Being back at work full-time, as well as studying full-time, all while trying to survive a pandemic has all been a little much. Life has been getting heavier and heavier, but like I’ve always said – and will continue to say – nothing is too unbearable when we decide we want to survive it. But I know sometimes it feels like we won’t make it no matter how hard we’re trying to hold on, and that’s okay. It’s okay to feel as though the world is coming crashing down. Or as though the weight of it lies on your shoulders. Heck, it’s even okay to feel like this world wasn’t really designed for someone like you. All of the things that you feel, and the thoughts that you have, they’re all okay. You’re okay. You’re here, you’re reading this, and you’re okay.
This is something I’ve been working on massively: being okay. Despite the circumstances I find myself in or the people I find myself losing, I am learning to be okay with it. Because that’s the truth, isn’t it? Everything just is what it is and worrying more than need be makes you experience the same thing over and over again – or if I may be so bold, makes you die a million small deaths inside.

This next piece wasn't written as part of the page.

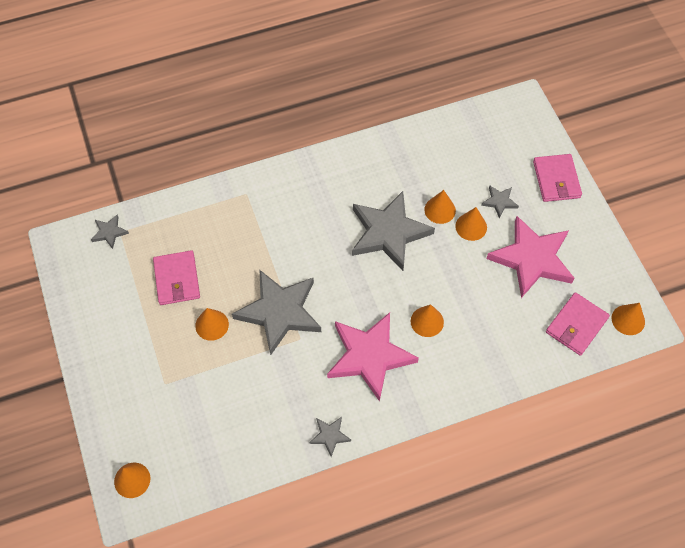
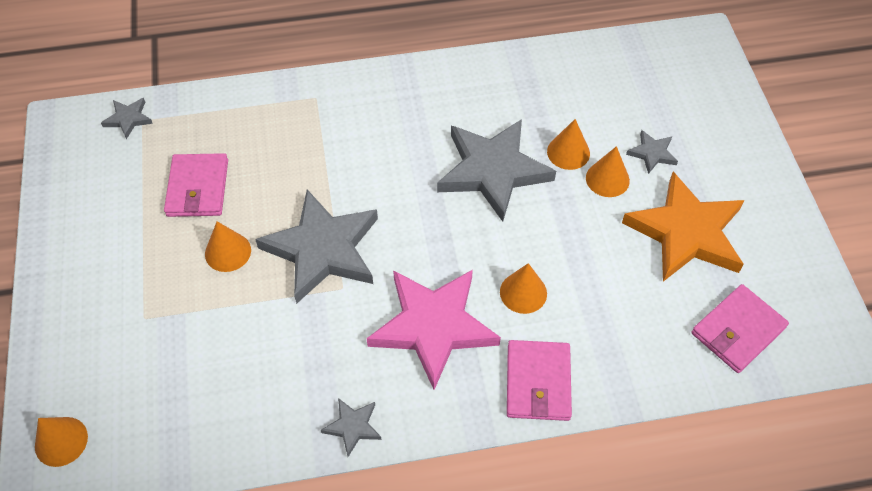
camera: 10 degrees right, 5 degrees down
(532, 259) = (686, 232): pink star -> orange star
(556, 180) = (735, 137): pink wallet -> pink wallet (538, 382)
(628, 320) = (815, 335): orange cone -> none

I made the decision a while ago to stop experiencing these small deaths because honestly, it takes up a lot of energy to dig yourself back out of the hole you bury yourself in. One of the things that buried me in the past has always been my workload; I have always existed in my own version of the world where things needed to be done all at once. I always seemed to be working two or three jobs at a time, studying something or the other, and trying to be wholly present for the people in my life – let’s be real here, this is a big burden to bear, even for the sanest amongst us. I knew that if I wanted the world around me to change, the first thing I needed to change was myself. I needed to reframe my mind and shift my perspective from a goals-based one to one rooted in gratitude. I’m not saying I’m fully there, but I’m working on it. Small steps everyday such as being grateful for waking up, for having water to drink, for having people to turn to, for having good health; we may not be able to move mountains, but we can climb them together.

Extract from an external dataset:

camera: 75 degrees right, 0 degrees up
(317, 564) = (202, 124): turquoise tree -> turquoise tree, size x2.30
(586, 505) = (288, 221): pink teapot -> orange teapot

Another way I’ve been working towards striking the right balance in my life is by setting boundaries. I know I’ve touched on this before but I’ve never really been forthcoming with the ways I implement them because it just felt too personal and too often where there’s a lack of context, things can be misread and assumed to be directed towards individuals. But, we’re grown now, right? We don’t always believe that just because the shoe fits, it was made for us. Sometimes the shoe simply exists. But, I digress. Some of the boundaries I have been quite clear with in recent months are:
- Not joining any work-related group chats and being open about WhatsApp being a means of personal communication for me and how I’d like for professional communications to happen via work emails
- Only accessing work emails between 7am and 5pm, anything sent before or after these hours is addressed in the next available window
- Completing work while physically at work – if I’ve left something incomplete, it doesn’t go home with me, I continue it the next day
- Being unavailable socially on Sundays as that’s the day I like to grocery shop, meal prep, and iron for the week
- Scheduling in times for phone calls based on mutual availability instead of random call times and the awkwardness of trying to get off it
- Keeping conversations to a need-to-know basis unless the situation requires otherwise
- In the event it requires otherwise, I openly ask what the other party would like for my role to be in this conversation so that there is purpose behind the interaction
I know some of these seem really extra, but they’ve been massively helpful for me. They allow me to have clarity in my mind instead of feeling like I’m existing in this grey area and having to fill in the colours myself. We are so often entrenched in the struggles of our daily lives that we seldom give ourselves the permission to be neither happy nor our true selves. But, let us take this step together towards changing that. Sure, 2020 may be the most shambolic year we have ever lived through, but that doesn’t mean we have to lose ourselves along with.
The motives of the year may be cancelled, but you are not. You are still here, you are still breathing, and every single morning that you wake up is an opportunity for you to change the world.
You will be okay, and I am rooting for you.